In this story, Caribou Island, the characters are faced with many obstacles and challenges of trust, lust or illness. The accommodation of the characters of this story on a beautiful and wonderfully described Alaskan island Caribou island brings about a chance and opportunity to test the waters of these characters’ trust and love. They eventually experience a wake up call of sorts.

Illness and despair, when the clock is ticking and that sand in the hour glass runs on its last bead of sand we have a whole different outlook towards those around us.
Calamities can bring about change for the betterment of the parties involved.
In this story there a people who are either in love, want love, think they have love and possibly trust the untrustworthy.

It’s seems the fate of one parent and the legacy she left behind has tainted the family and has cast upon them melancholy and a dark over hanging shadow like a black cloud that follows your footprints determined to pour on you cold rains that somehow magically wash away traits of hope.
This Alaskan environment proves to be a form of paralysis to some individuals and brings to fruition love and despair and is all acted out in this story of tragedy.

David Vann has successfully brought to the table a captivating, deep felt, meaningful human tragedy in a prose with wonderful descriptions of landscape coupled with memorable and heartfelt characters.


“My mother was not real.

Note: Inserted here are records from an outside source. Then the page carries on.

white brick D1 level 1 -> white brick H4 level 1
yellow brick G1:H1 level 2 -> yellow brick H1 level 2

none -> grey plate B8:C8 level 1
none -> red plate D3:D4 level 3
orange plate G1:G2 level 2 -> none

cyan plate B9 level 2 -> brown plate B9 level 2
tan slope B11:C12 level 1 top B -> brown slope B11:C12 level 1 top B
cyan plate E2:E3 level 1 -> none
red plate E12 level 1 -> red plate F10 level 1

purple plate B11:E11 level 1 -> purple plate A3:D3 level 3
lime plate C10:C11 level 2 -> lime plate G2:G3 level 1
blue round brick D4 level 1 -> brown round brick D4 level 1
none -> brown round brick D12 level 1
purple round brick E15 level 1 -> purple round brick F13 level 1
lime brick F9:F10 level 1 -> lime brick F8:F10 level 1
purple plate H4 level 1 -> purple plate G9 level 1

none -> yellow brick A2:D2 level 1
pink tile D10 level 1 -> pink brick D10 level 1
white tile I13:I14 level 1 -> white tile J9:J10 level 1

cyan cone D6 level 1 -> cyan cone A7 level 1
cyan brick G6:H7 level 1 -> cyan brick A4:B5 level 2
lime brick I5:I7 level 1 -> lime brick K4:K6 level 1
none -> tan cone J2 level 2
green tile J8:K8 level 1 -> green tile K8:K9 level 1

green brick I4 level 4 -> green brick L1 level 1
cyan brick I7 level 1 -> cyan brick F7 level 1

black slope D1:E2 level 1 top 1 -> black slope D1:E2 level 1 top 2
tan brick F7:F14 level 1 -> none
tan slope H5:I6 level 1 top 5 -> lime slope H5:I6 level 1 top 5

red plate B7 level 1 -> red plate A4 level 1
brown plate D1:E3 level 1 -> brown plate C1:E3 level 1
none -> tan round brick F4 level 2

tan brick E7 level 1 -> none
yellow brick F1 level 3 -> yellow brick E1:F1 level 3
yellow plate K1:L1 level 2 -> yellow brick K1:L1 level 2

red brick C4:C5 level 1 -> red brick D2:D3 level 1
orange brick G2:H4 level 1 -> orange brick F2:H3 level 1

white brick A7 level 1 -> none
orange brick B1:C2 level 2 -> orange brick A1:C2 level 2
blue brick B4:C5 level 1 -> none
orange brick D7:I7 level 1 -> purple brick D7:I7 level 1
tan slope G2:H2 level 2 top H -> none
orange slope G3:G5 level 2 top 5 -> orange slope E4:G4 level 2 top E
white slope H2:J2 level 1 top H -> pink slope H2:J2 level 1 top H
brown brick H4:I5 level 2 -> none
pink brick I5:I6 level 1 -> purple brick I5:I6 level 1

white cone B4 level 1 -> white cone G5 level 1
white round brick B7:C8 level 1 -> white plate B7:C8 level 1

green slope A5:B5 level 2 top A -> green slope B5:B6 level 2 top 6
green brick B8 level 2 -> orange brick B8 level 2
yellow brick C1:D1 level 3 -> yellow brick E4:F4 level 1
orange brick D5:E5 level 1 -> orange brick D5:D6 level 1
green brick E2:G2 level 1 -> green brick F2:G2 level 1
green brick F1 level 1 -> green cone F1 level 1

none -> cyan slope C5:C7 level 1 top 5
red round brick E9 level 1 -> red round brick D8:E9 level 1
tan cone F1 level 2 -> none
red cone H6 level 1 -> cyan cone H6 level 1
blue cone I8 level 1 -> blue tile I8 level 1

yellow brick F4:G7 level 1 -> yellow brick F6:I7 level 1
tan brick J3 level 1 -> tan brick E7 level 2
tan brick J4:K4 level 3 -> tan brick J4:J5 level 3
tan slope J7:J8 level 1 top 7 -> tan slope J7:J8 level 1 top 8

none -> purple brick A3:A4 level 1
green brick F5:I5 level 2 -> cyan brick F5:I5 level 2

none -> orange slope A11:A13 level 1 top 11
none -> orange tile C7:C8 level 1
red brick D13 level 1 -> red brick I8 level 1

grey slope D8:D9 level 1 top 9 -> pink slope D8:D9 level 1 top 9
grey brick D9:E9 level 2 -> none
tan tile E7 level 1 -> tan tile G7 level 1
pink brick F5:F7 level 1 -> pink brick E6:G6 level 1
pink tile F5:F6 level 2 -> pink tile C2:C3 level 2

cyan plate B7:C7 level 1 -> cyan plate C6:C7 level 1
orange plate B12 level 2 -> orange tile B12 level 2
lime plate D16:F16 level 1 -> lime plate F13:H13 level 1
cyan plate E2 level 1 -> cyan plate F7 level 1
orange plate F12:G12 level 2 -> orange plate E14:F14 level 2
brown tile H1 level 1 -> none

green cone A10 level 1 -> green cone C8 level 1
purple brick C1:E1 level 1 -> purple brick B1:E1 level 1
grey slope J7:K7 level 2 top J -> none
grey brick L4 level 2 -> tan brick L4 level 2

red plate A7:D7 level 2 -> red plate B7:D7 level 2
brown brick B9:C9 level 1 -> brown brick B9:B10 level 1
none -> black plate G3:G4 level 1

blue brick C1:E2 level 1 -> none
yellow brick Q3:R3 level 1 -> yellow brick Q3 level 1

She was an early dream, a hope. She was a place. Snowy, like here, and cold. A wooden house on a hill above a river. An overcast day, the old white paint of the buildings made brighter somehow by the trapped light, and I was coming home from school. Ten years old, walking by myself, walking through dirty patches of snow in the yard, walking up to the narrow porch. I can’t remember how my thoughts went then, can’t remember who I was or what I felt like. All of that is gone, erased.”

“Above all else, Gary was an impatient man: impatient with the larger shape of his life, with who he was and what he’d done and become, impatient with his wife and children, and then, of course, impatient with all the little things, any action not done correctly, any moment of weather that was uncooperative. A general and abiding impatience she had lived in for over thirty years, an element she had breathed.”

“Gary was a champion at regret. Every day there was something, and this was perhaps what Irene liked least. Their entire lives second-guessed. The regret a living thing, a pool inside him.”

“To Monique, the best part about this place was the scenery: the high, lush mountains close along either side of the river, the short valleys dotted with wildflowers, the swampy areas dense with skunk cabbage, ferns, mosquitoes, and moose.”

“A world that shouldn’t exist, far away and untouchable. You could bring a crab up, but you couldn’t go down to them, couldn’t join. And this was the truth about Monique. He could have her for a short time, and his money could make it seem almost that he could fit into her world, but she was untouchable.”

“He didn’t understand marriage. The gradual denial of all one desired, the early death of self and possibility. The closing of a life prematurely. But this wasn’t true, he knew. It was only the way it seemed right now, during a bad time. Once Irene got better and returned to her old self, he’d feel differently.”

“The lives of plants like humans, full of struggle and domination, loss and dreams that never happened or happened only briefly. And that was the worst, to have something and then not have it, that was certainly the worst by far.”